Spanish trans activist

Mar Cambrollé Jurado (born 1957) is a Spanish trans rights activist.

== Early life ==
Mar Cambrollé Jurado was born in Seville in 1957. She suffered physical abuse from her father as a child for being feminine. She dropped out of school at age 13, and began working as a dishwasher at age 14.

Cambrollé sold crafts in Seville for 14 years, but did not make enough money to set up a storefront. She worked as a prostitute in Barcelona and Italy for a few months, then returned to Seville and used the money she had earned to buy furniture for her house and set up a store.

== Activity ==
Under the Franco regime, Cambrollé organized the first gay liberation campaign in Andalusia.

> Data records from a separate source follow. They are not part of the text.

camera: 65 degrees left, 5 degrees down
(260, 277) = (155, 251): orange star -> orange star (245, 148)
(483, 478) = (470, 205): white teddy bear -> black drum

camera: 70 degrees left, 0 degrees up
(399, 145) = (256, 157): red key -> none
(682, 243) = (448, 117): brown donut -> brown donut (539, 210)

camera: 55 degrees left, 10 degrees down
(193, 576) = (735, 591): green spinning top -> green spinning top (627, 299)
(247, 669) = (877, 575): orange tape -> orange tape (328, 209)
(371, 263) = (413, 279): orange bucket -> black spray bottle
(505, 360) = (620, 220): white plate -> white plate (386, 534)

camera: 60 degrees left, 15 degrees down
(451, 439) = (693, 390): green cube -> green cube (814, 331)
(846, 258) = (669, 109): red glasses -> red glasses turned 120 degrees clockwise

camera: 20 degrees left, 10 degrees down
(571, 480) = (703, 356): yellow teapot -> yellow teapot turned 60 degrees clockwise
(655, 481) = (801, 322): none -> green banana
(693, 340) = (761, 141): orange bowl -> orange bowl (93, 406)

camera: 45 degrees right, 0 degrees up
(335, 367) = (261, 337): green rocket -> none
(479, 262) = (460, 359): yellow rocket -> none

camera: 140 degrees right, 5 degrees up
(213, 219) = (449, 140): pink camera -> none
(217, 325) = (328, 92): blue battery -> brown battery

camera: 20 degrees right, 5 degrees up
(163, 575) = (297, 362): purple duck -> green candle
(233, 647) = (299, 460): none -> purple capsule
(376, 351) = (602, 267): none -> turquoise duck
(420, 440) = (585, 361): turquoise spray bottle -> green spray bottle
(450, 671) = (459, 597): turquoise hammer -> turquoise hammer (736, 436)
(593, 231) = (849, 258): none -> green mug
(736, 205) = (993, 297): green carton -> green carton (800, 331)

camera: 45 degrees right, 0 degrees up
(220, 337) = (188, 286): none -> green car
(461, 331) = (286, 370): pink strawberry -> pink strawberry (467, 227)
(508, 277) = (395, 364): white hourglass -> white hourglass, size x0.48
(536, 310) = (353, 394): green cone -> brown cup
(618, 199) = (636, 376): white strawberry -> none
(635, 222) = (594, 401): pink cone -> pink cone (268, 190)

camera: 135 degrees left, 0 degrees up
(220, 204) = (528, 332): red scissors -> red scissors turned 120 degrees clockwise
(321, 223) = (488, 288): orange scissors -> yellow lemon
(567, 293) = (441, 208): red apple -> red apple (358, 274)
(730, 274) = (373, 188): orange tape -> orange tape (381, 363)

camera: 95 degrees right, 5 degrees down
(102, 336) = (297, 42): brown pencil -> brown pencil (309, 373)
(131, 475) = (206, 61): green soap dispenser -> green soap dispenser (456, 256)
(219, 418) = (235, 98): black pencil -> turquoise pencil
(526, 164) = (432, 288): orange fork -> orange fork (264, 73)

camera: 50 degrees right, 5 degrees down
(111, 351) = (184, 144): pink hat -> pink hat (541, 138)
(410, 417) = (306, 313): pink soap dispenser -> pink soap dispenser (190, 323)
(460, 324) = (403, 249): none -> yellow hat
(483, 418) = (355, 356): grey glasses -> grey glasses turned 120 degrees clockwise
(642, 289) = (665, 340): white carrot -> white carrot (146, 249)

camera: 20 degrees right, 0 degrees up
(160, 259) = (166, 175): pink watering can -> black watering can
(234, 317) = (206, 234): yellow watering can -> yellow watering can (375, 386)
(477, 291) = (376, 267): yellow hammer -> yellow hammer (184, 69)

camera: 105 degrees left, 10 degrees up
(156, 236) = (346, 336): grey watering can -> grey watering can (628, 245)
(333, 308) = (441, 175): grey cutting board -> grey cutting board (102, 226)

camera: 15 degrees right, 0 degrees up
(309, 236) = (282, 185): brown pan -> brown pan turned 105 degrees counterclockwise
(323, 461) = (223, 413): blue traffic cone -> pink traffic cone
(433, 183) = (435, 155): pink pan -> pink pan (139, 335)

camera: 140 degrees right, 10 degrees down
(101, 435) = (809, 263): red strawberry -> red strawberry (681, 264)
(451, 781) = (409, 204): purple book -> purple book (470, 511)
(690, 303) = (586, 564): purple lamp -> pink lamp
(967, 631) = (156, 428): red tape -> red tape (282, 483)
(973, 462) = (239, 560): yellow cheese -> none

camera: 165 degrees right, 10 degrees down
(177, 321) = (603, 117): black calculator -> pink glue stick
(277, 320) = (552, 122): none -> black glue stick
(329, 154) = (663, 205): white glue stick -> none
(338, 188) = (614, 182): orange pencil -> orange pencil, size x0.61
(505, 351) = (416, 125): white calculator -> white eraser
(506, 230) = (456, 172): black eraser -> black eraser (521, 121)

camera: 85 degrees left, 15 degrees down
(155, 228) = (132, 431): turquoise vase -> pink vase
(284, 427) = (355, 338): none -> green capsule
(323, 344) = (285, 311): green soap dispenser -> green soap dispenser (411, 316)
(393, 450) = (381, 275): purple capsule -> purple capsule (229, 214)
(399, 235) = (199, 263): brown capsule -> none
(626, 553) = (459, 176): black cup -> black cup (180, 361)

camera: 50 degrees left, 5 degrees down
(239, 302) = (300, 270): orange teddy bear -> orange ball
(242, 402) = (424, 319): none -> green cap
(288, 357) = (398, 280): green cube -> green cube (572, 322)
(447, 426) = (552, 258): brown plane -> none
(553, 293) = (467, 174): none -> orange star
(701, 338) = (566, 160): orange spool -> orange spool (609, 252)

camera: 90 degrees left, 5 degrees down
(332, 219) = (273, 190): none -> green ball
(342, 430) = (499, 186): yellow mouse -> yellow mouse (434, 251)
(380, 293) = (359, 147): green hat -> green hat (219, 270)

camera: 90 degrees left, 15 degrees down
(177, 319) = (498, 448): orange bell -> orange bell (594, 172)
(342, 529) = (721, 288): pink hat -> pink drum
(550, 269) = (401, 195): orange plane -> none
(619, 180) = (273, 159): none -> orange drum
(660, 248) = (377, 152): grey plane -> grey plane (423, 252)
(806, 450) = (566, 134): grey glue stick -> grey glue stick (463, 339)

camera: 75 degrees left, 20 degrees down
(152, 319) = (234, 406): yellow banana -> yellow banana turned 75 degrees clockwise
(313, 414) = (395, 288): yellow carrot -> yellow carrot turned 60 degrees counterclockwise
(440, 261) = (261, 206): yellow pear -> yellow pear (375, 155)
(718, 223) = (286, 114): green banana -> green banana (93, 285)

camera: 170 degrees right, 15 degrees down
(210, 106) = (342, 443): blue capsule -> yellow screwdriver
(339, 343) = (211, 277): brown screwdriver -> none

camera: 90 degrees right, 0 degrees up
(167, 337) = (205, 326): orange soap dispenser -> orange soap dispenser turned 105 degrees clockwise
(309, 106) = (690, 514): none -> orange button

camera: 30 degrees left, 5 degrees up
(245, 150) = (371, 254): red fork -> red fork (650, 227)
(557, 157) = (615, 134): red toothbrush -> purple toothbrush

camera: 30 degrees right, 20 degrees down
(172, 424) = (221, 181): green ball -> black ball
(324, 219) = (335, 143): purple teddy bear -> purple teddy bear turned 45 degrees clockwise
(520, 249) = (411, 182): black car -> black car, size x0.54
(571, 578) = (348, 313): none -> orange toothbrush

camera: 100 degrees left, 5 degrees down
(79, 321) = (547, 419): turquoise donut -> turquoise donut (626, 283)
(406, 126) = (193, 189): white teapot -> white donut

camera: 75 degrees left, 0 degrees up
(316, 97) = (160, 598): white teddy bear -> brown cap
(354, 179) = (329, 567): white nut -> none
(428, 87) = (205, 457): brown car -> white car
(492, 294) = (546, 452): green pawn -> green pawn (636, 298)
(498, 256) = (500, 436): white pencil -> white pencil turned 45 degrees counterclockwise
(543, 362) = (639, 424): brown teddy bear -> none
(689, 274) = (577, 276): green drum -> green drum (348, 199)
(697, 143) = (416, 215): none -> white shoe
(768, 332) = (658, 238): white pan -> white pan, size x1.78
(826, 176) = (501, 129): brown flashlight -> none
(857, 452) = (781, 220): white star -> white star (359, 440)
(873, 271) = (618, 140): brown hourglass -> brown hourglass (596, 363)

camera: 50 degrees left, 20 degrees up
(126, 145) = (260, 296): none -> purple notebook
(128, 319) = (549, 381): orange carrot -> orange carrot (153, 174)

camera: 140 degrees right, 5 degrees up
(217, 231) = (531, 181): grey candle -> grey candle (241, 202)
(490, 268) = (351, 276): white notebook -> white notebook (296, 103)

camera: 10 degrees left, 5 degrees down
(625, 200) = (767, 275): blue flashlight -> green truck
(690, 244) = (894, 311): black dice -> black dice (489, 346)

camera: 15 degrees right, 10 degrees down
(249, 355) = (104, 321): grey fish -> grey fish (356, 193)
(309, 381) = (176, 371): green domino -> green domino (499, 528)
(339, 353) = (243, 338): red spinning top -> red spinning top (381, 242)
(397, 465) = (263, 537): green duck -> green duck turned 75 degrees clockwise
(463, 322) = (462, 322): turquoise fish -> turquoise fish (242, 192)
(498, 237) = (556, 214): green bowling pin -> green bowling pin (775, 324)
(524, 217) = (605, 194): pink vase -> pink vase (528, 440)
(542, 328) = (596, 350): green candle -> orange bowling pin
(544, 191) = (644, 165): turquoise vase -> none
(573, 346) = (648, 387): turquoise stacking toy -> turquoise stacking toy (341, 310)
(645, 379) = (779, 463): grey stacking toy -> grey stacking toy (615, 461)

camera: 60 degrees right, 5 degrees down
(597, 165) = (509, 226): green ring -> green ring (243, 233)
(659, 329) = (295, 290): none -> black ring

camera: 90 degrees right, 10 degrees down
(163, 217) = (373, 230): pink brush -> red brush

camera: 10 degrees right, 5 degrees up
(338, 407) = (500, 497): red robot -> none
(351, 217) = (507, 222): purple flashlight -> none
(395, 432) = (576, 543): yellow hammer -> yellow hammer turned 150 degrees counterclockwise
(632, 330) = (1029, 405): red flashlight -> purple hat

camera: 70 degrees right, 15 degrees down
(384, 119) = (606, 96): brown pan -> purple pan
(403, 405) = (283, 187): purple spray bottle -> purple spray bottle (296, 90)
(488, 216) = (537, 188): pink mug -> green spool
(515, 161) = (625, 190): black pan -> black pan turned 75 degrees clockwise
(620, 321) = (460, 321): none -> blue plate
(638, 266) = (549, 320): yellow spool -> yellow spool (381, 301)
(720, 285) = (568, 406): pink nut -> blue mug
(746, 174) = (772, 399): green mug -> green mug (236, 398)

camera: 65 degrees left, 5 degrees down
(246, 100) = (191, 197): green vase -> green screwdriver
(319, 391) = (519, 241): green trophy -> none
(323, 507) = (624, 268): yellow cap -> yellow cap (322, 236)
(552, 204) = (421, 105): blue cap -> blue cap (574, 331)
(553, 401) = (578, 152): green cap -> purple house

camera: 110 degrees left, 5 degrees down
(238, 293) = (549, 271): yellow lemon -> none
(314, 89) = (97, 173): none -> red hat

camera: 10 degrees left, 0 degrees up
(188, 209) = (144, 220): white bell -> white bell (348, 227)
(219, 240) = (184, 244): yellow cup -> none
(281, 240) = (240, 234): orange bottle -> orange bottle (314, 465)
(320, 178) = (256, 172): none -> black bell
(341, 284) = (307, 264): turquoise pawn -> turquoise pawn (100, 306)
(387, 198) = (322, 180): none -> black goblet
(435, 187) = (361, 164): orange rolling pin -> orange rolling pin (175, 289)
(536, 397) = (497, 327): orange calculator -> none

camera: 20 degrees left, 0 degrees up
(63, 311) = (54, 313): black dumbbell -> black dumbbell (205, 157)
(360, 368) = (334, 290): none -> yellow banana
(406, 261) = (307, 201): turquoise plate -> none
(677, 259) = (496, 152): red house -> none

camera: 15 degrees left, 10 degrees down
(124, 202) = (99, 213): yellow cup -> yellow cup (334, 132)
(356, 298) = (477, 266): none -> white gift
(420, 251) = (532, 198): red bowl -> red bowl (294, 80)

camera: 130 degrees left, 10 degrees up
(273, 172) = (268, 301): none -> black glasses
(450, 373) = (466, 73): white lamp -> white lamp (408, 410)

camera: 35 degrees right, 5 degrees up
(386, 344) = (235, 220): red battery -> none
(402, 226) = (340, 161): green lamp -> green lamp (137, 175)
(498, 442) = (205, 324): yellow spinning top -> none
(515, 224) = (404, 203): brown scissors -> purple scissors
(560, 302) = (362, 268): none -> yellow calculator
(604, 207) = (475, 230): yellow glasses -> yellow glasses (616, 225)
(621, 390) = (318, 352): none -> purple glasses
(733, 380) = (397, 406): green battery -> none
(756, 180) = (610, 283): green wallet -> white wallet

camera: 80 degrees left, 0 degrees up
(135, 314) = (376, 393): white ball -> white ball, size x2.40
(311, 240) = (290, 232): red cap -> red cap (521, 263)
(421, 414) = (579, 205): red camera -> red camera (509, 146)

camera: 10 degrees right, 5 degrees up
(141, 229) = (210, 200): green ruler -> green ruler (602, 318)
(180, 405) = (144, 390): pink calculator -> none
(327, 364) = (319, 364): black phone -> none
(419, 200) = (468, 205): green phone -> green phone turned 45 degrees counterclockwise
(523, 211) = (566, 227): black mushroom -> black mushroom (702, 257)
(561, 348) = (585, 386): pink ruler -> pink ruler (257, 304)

On October 3, 2018, Cambrollé and a group of 16 other trans people and parents with trans children began a hunger strike and called on Unidas Podemos to support the rapid passage of the Ley Integral de Transexualidad ("Comprehensive Transsexuality Law"). The hunger strike lasted eleven hours before Unidas Podemos agreed to bring the law to a debate in Congress by August 2019. Cambrollé expressed disapproval of the chosen deadline, but said that the hunger strike had been successful.

As of December 2018, Cambrollé was the president of the Asociación de Transexuales de Andalucía. As of March 2020, she was the president of the Federación Plataformas Trans.

== Accolades ==
In October 2018, the University of Málaga's Faculty of Psychology and Speech Therapy honored Cambrollé for her ongoing trans rights activism beginning in her youth.